Note: This is a series of posts with my favorite physics labs. These labs are intended for the algebra-based college level course (but clearly could be adapted for other courses). Feel free to use this in a way that makes you happy.

Objective

This is the first lab of the course, so the goal is two part:

• Practice with measurements and uncertainty.
• Practice making graphs (linear graphs)

The graph thing might seem silly, but students need work on this and it’s used in pretty much every lab for the semester.

Measurements and Uncertainty

Here is my version of this whole thing. VERY SHORT.

• We like to measure stuff in physics – however, we can never measure stuff perfectly. One way to account for error in measurements is to include an uncertainty. Suppose I measure a length, it could be reported as L = 0.13 +/- 0.01 meters. This says the length is most likely between 0.12 and 0.14 meters.
• There are three ways to get this uncertainty.
  • Approximation. If you can only record a value once (or repeating won’t give you anything new) then the best option is to just be a human and assign a reasonable value. The uncertainty can’t be smaller than half the smallest division on your measuring device.
  • Standard deviation. If you can repeat the measurements, you can calculate the average and the standard deviation. The standard deviation would be the uncertainty. Note: make sure you get at least 5 values or you will just be kidding yourself.
  • Calculation. If you want to get the area of a table, you measure the length and width and then calculate the area. This means you will have to calculate the uncertainty also. You can do this with the “crank three times” method. Use your uncertainties to find the smallest and largest possible values. The uncertainty is then halfway between these values.

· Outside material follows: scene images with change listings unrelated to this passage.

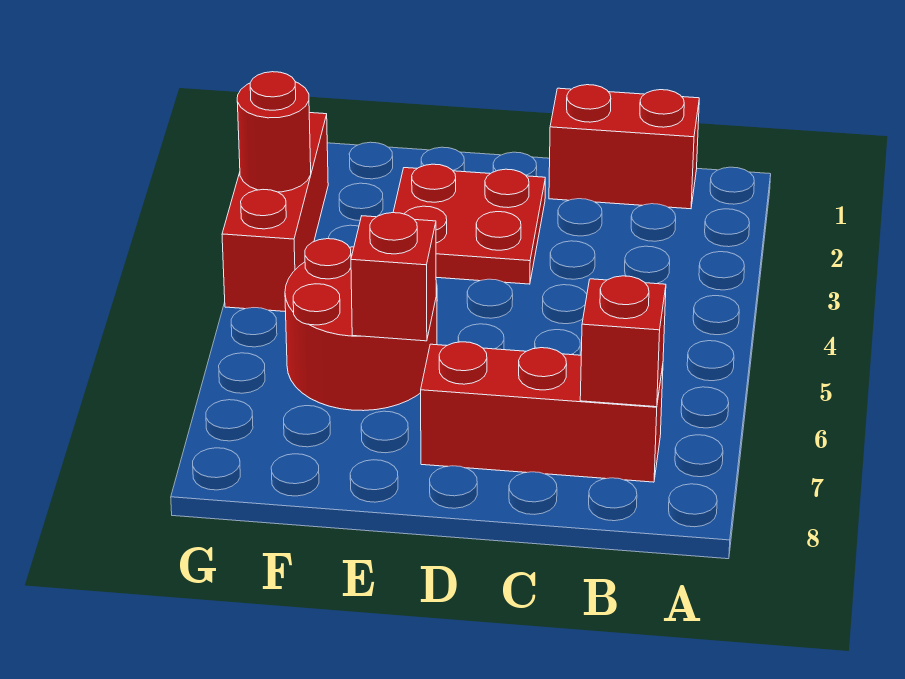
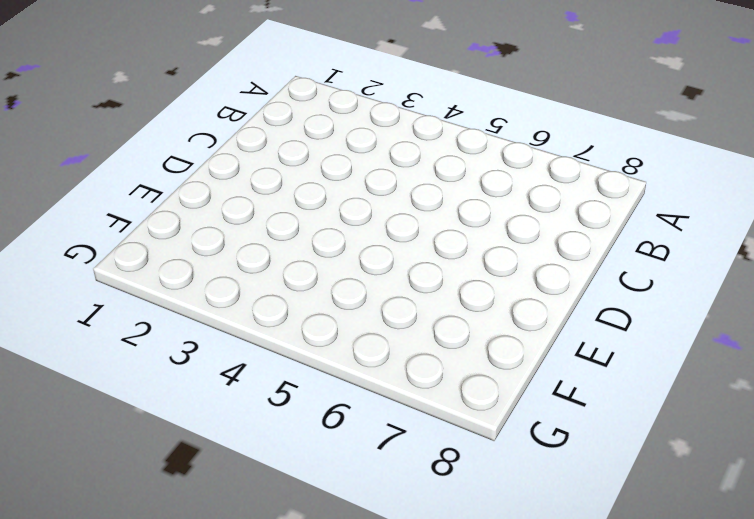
none -> red brick B1:C1 level 1
none -> red brick B7:D7 level 1

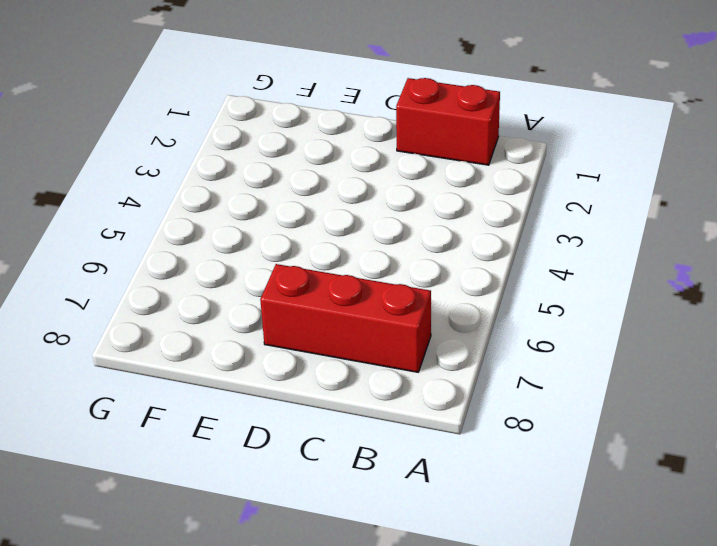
none -> red plate D2:E3 level 1
none -> red round brick E5:F6 level 1

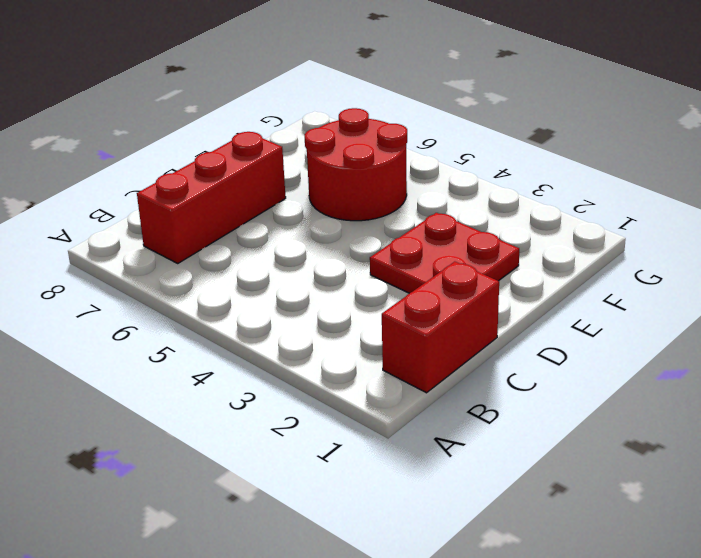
none -> red brick G2:G4 level 1
none -> red brick B7 level 2

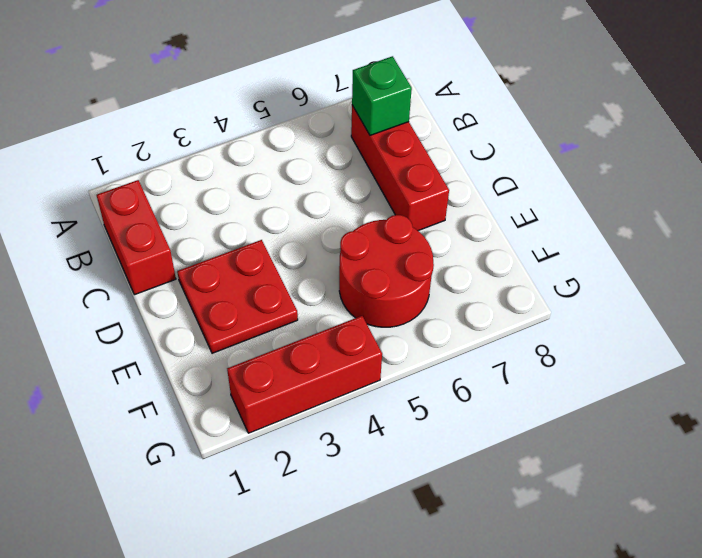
green brick B7 level 2 -> red brick B7 level 2
none -> red brick E6 level 2
none -> red round brick G3 level 2

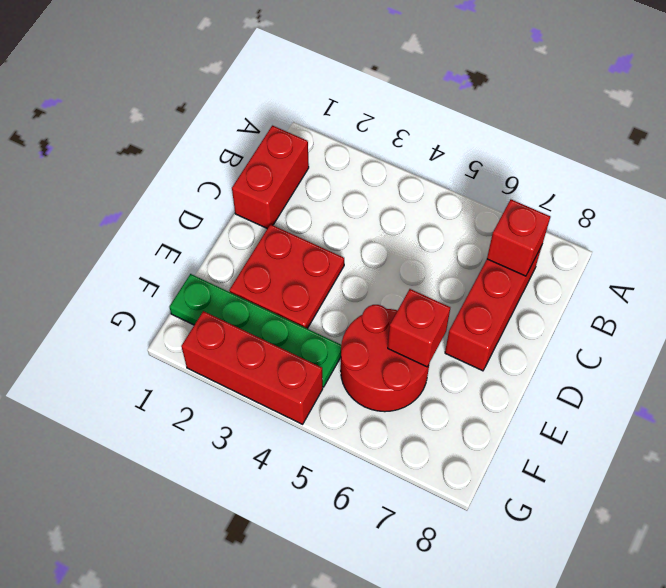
green plate F1:F4 level 1 -> none
none -> red round brick G3 level 2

Here is a short lecture on measurements.

Now for some practice.

• Take an aluminum block (or really any block). Find the volume and density with uncertainty.
• Reaction time. Take a ruler and hold in vertically near another human’s fingers. Drop it and measure how far it falls before it is caught. Repeat 10 times, get the average and standard deviation.

Graphing

In physics, we like to build models. If the model is expressed as an equation, what better way to show the model is legit than to make a linear graph. OK, let’s just get to it. Here is a quick tutorial on graphing.

Now for some practice. Find a bunch of circular objects of different size (at least 4 different sizes). Measure both the circumference and diameter. Now create a plot of circumference (vertical axis) vs. diameter (horizontal axis) and find the slope. Recall that we have the following relationship:

$C = \pi D$

So, if we plot C vs. D the slope should be pi.